Welcome… it’s nice to have you on board. If you’re in a bit of a hurry, I’ll let you in on it upfront. You’re looking to get on route 172. The bus station is opposite Hotel Victoria i.e. if you’re heading towards Amsterdam Central Station from Dam Square, it’s to the left.
Yes, this is the biggest flower auction in the world and also the fourth largest building in terms of floor space.
I’m hoping that you have a few more minutes to read all of what’s written here. It’ll certainly enhance your experience at this, the world famous Aalsmeer Flower Auction.

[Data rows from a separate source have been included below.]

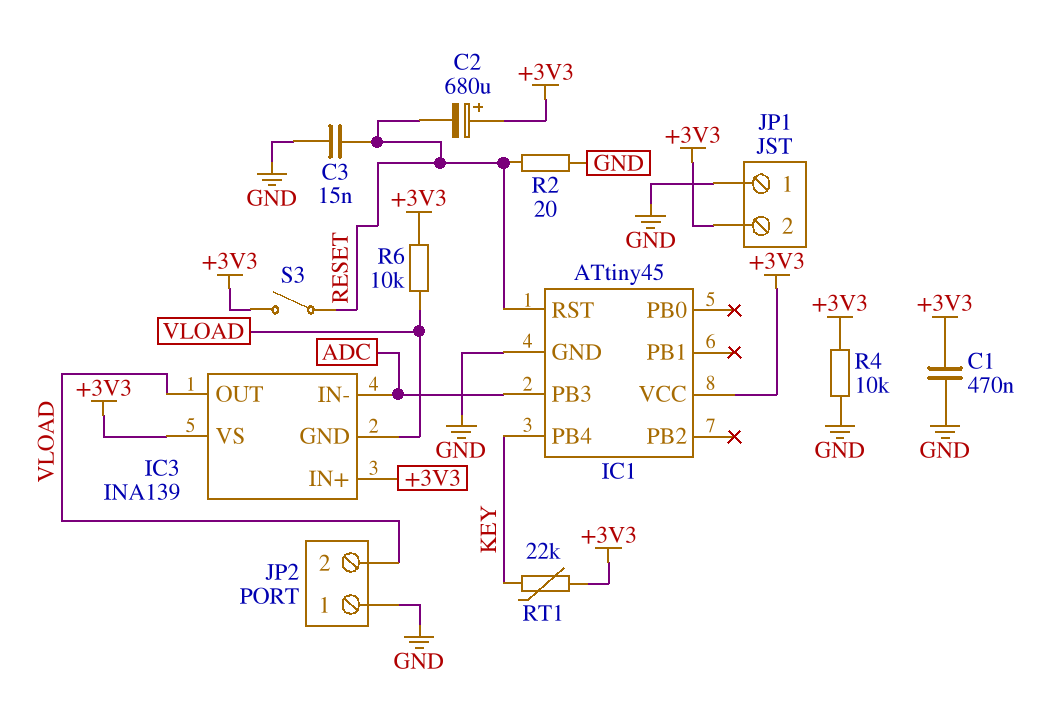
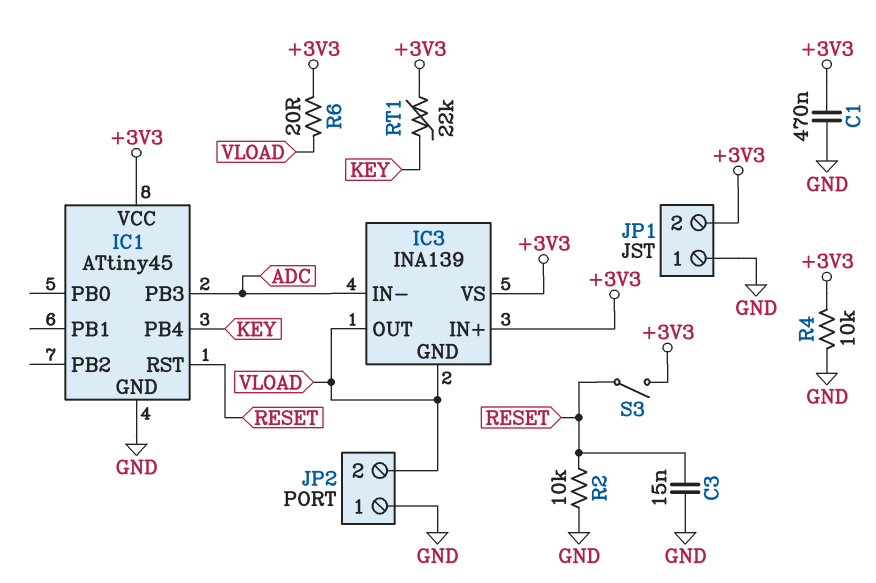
C2: 680uF (plus +3V3, minus RESET) -> none
R2: 20 (GND, RESET) -> 10k (GND, RESET)
R6: 10k (+3V3, VLOAD) -> 20 (+3V3, VLOAD)

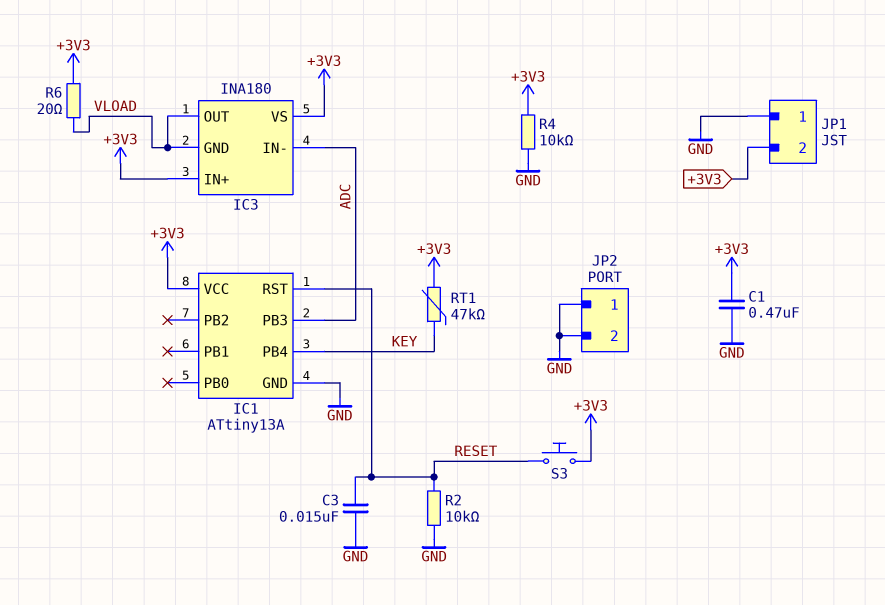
IC1: ATtiny45 -> ATtiny13A
IC3: INA139 -> INA180
JP2 pin 2: VLOAD -> GND
RT1: 22k (+3V3, KEY) -> 47k (+3V3, KEY)
S3: switch (+3V3, RESET) -> button (+3V3, RESET)

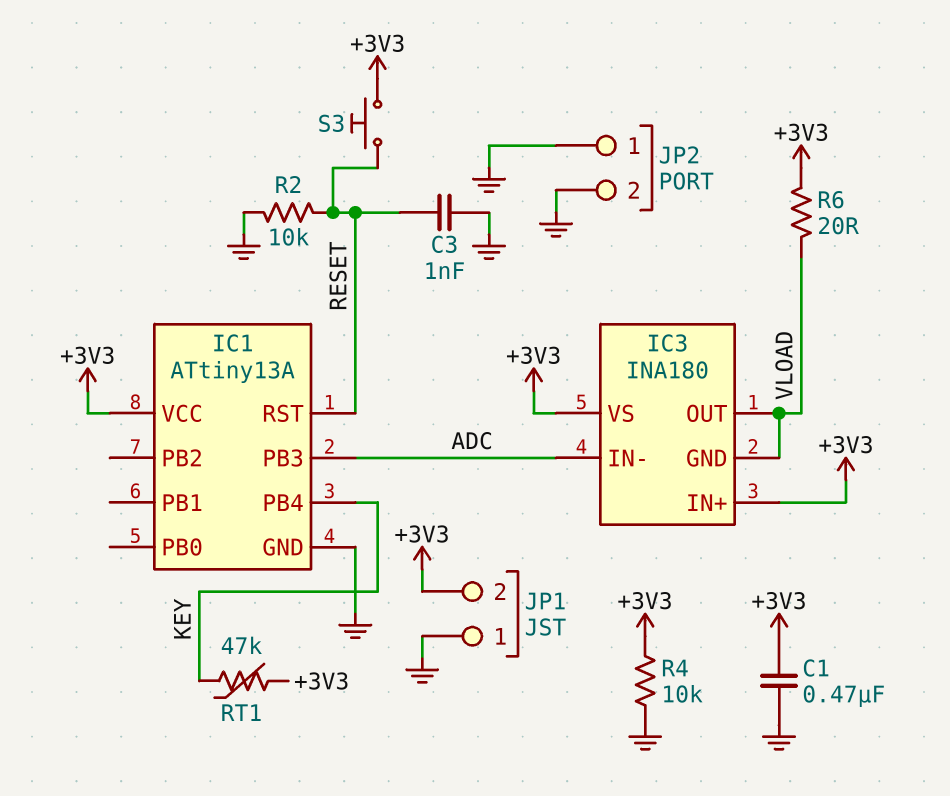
C3: 15nF (GND, RESET) -> 1nF (GND, RESET)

The atmosphere at the Aalsmeer Flower Auction is intense. You have flower merchants from far and wide bidding for the most sought-after flowers in the whole world. Trading is at its busiest on Mondays, Tuesdays and Fridays but the Aalsmeer Flower Auction is open every weekday between 7:30 AM and 11:30 AM.
The auction commences at 6:30 AM. The best time to visit is between 7:30 AM and 9:00 AM. That means you’ll want to get on the bus early, say around 6:30 AM. It can take forty odd minutes to get to the Aalsmeer Flower Auction from the bus station opposite Hotel Victoria, near Amsterdam Central Station.
Nearly everyone got off the bus at the Aalsmeer Flower Auction whilst I was heading there – tourists as well as some employees.
Bus drivers and local commuters in Amsterdam are always corporative in helping tourists find their way around town.
Once you’re there, you’ll need to purchase a ticket for €5 odd and walk straight up the catwalk.
The catwalk is a walking corridor that gives you a spectacular view of the action below – the auction of thirteen thousand odd varieties of flowers!
The auction room is alongside the catwalk. Hundreds of traders equipped with laptops and other such gizmos bid on the flowers on offer. Strings of trolleys loaded with these flowers make their way into the auction room. Auction clocks are projected on huge screens. You’ll be provided with a piece of paper that explains the process of auctioning and the content on the screens.
How would I describe all of this? Simple, “a high-speed whirligig!”